Осыпаются камни, позвякивают котелки и фляги, ржет лошадь впереди колонны — для чести Греции она делает больше, чем председатель Совета Министров греческого правительства в Каире. Глаза у меня устали, и я опускаю веки. Даю передышку и мозгу — сейчас за меня думают и смотрят другие. В долине видны купы деревьев, слышны петухи. Напоминает о себе выстрелом дозор, а может быть, рота, кто знает чья. Приглушенный голос неразборчиво кричит. Мы бежим плотной массой с убеждением, что опоздали, а от нас зависит нечто очень важное, чего мы не можем понять. И внезапно перед нами выныривают деревья, дома и развилка. Мы делаем по два выстрела и тут же понимаем, что пришли сюда не ради красивых глаз. Пулеметная очередь перед моим носом поднимает пыль. Во дворе заскулила собака, словно расстается с душой; молит за живых и мертвых, а поднять выше голос не смеет. Черный ждет, чтоб пробежать вдоль стены. Вуйо останавливает его и в доказательство, что этого делать нельзя, бросает туда шапку — пулеметная очередь пришивает ее к земле и превращает в лохмотья.
Мы сворачиваем влево, где наш командир взвода размахивает руками, будто регулировщик движения на перекрестке. Не знаю, но каким-то образом его понимает Вуйо, а может быть, делает как раз наоборот, только он перелезает через стену. Григорий следует за ним, Видо и я, перескакивая, ударяемся лбами. Воспользовавшись этим, Черный нас опережает. Хватил автоматной очередью по колодцу, полосанул по окнам — никто не отвечает. Мы кидаемся в соседний двор, попадаем в фруктовый сад и крадемся мимо колючей проволоки.

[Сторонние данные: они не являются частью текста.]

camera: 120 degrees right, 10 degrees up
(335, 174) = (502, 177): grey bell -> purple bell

Усатый грек в желтом кителе бежит нам навстречу, тут же поворачивается и несется во всю прыть назад. Мне не жалко, что он убежит, хочется, чтобы все они удрали и остались бы одни немцы. Это единственная возможность встретиться с ними на равных. В третьем или четвертом дворе Душко отворяет ворота на улицу. Пространство за нами защищает невидимый из-за слепящей глаза луны пулеметчик. Коли дурак от рождения, пусть защищает, у нас найдутся другие дела. По площади мечется неразрывный желтый клубок, нам неясно, кто это, и потому мы стреляем над головами — после первых же выстрелов все кидаются врассыпную: никто даже не повернулся, не сказал спасибо.

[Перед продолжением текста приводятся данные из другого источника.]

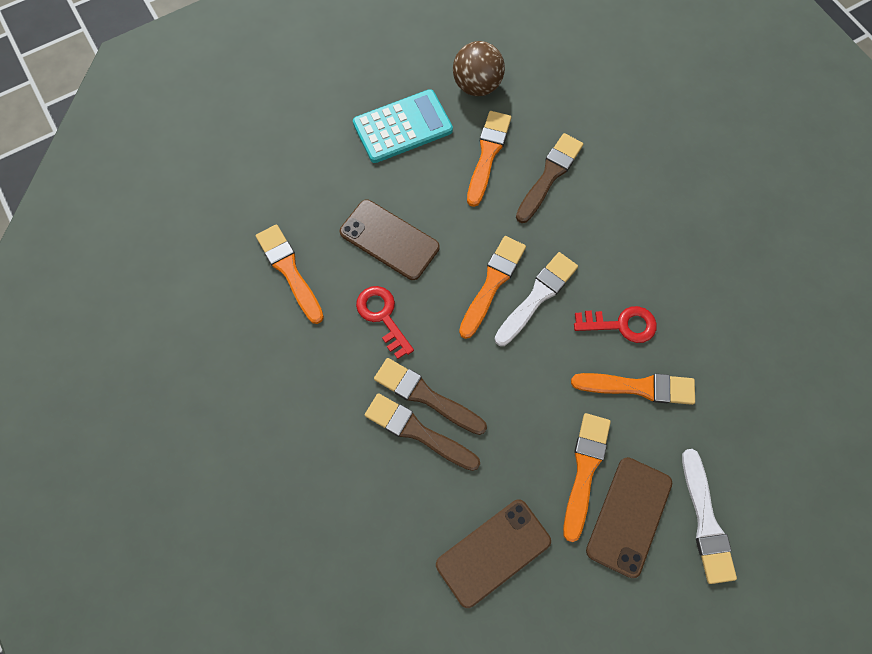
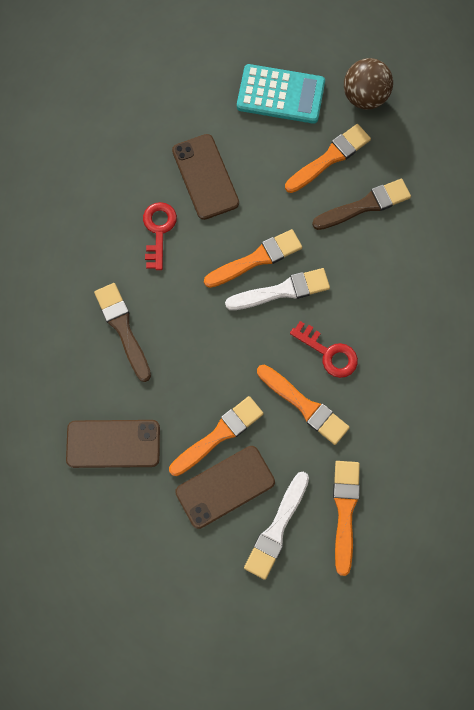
camera: 35 degrees right, 5 degrees up
(289, 271) = (117, 153): orange brush -> orange brush (345, 511)
(426, 396) = (147, 308): brown brush -> none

Греки кричат: «Апокато!» —а это, как я предполагаю, значит «Наверху!». Почему наверху, когда кругом равнина? И вдруг все наши бросаются на землю и стреляют куда-то через ограду. Огонь скрещивается, пули сбивают на нас ветки с деревьев, под которыми лежим. Крики с обеих сторон переплетаются. Громче всех горланят греки, но в их крики вклиниваются проклятья немцев, сербская брань и русские глаголы. По ту сторону проволоки окопы. Мы, как полагает Черный, не застали их врасплох, и он боится, как бы наша атака не захлебнулась. Неважно, какое село, их немало, плохо, когда тебя заставляют удирать по голой, гористой местности, без деревца, освещенной луной и близким рассветом.